They were staying with a wealthy Chechen businessman named Alimur and his Russian wife, Rosa. Alimur had many connections with the Chechen rebel leadership and knew the commander of the first camp in which Oleg had been held. He persuaded that commander to write a letter asking his colleagues to release Oleg. He gave that letter to an emissary named Ruslan and sent him into the Chechen hills with a command: do not return until you have solid information.

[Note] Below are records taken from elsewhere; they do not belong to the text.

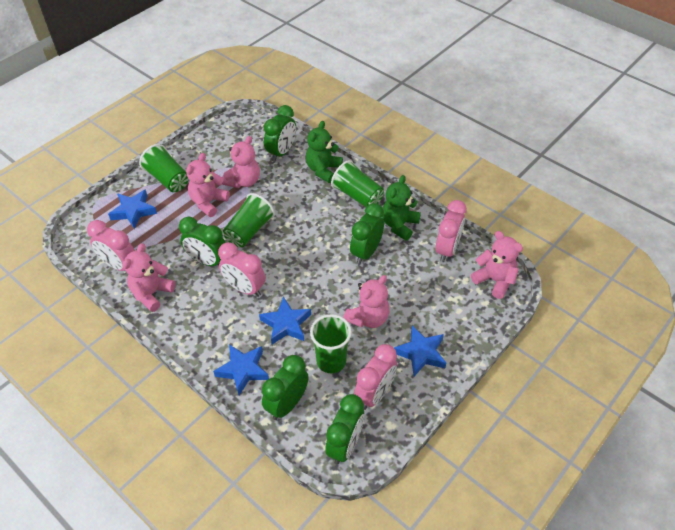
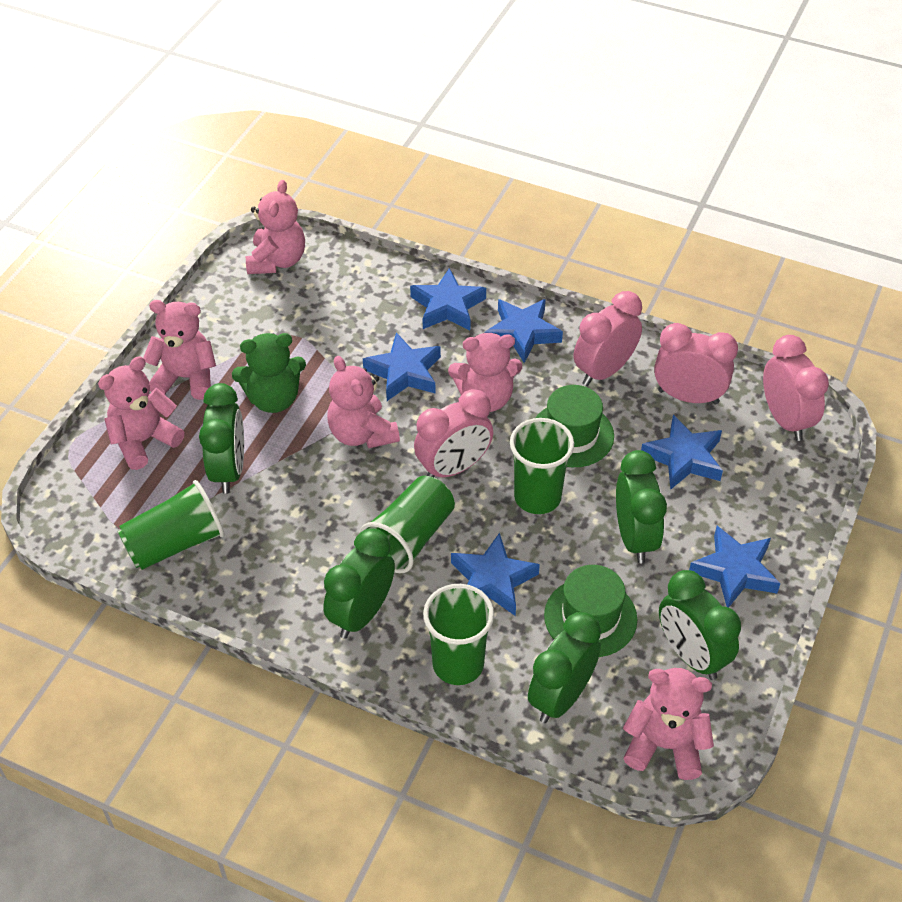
blue star: 4 -> 6
green hat: 0 -> 2
green teddy bear: 2 -> 1
pink teddy bear: 5 -> 6

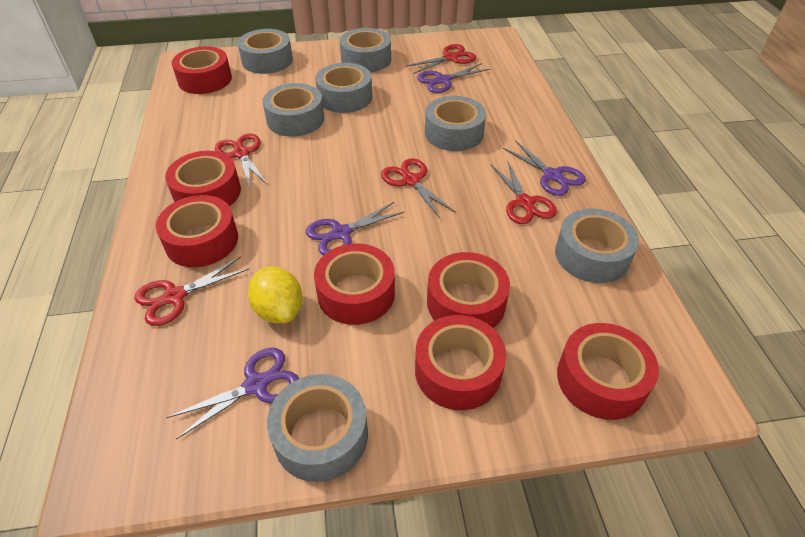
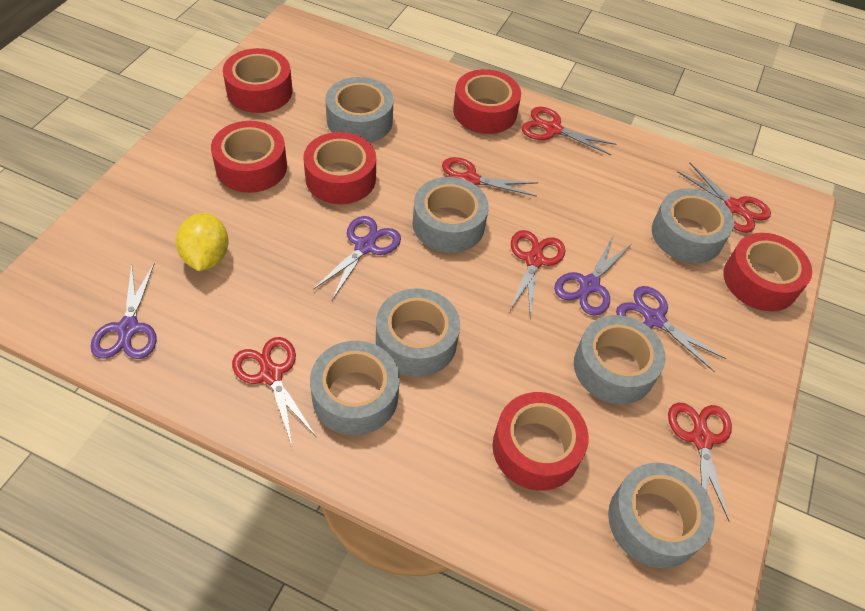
red scissors: 5 -> 6
red tape: 7 -> 6

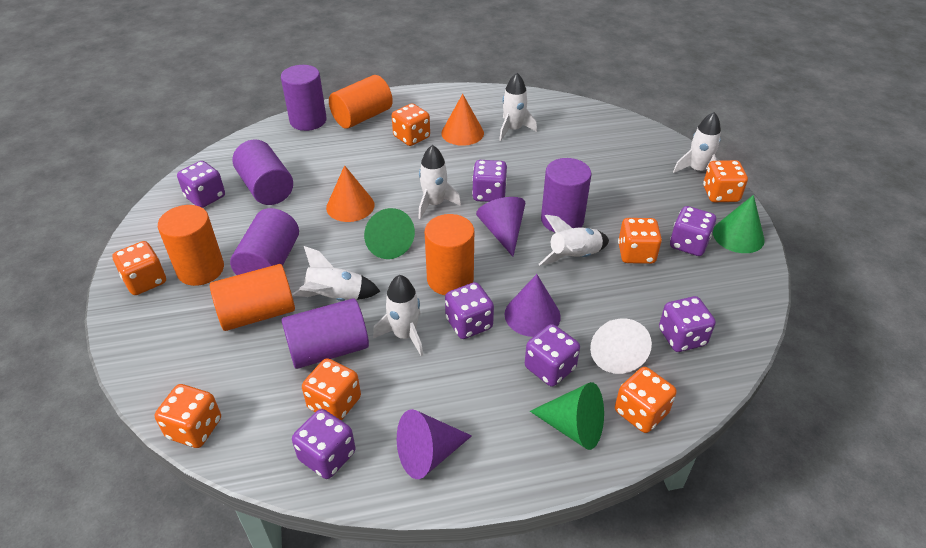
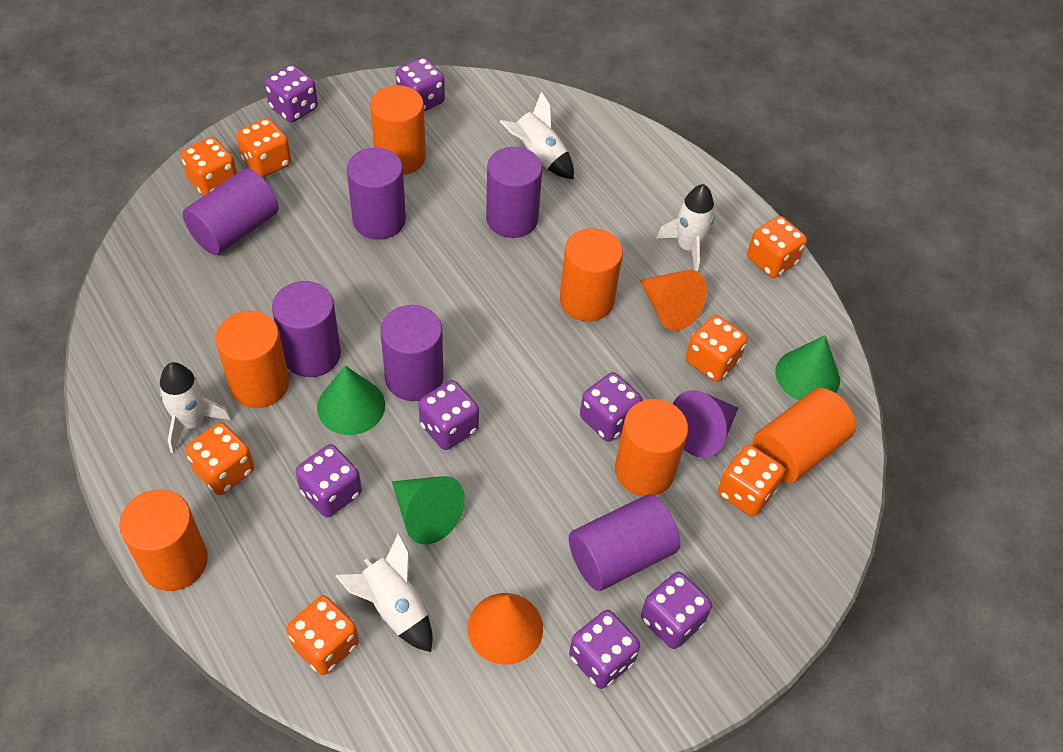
orange cylinder: 4 -> 6
purple cone: 3 -> 1
purple cylinder: 5 -> 6
white cone: 1 -> 0
white rocket: 6 -> 4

For three days Lydia and Mikhail waited; then Ruslan returned. The following morning my driver, David, muttered cryptically that he had “‘heard that the news was not good.’’ After dissembling, he eventually said Rosa had told him that Ruslan had concrete information: Oleg had not survived a recent Russian bombing campaign while being held by the Chechens. No ambiguity? I asked. According to Rosa, said David, none. We returned to the house around noon. Ruslan still had not shown. To sit and chat with Mikhail and Lydia at that point was excruciating.
Ruslan never did show up, and neither Rosa nor Alimur could summon the courage to tell the parents. It was, as best I could tell, the human instinct for conflict avoidance at its worst. We didn’t tell them either, both because I didn’t have the heart to do so and because I felt it was not our place. This was between the two couples; for us to interfere would have been wrong.
The next day I left to accompany a group of mothers to the city of Rostov, where they were going to identify bodies at a morgue. The day after I left, so did Lydia and Mikhail–still unaware of what had happened. It was to be weeks before they would learn that their handsome son was dead.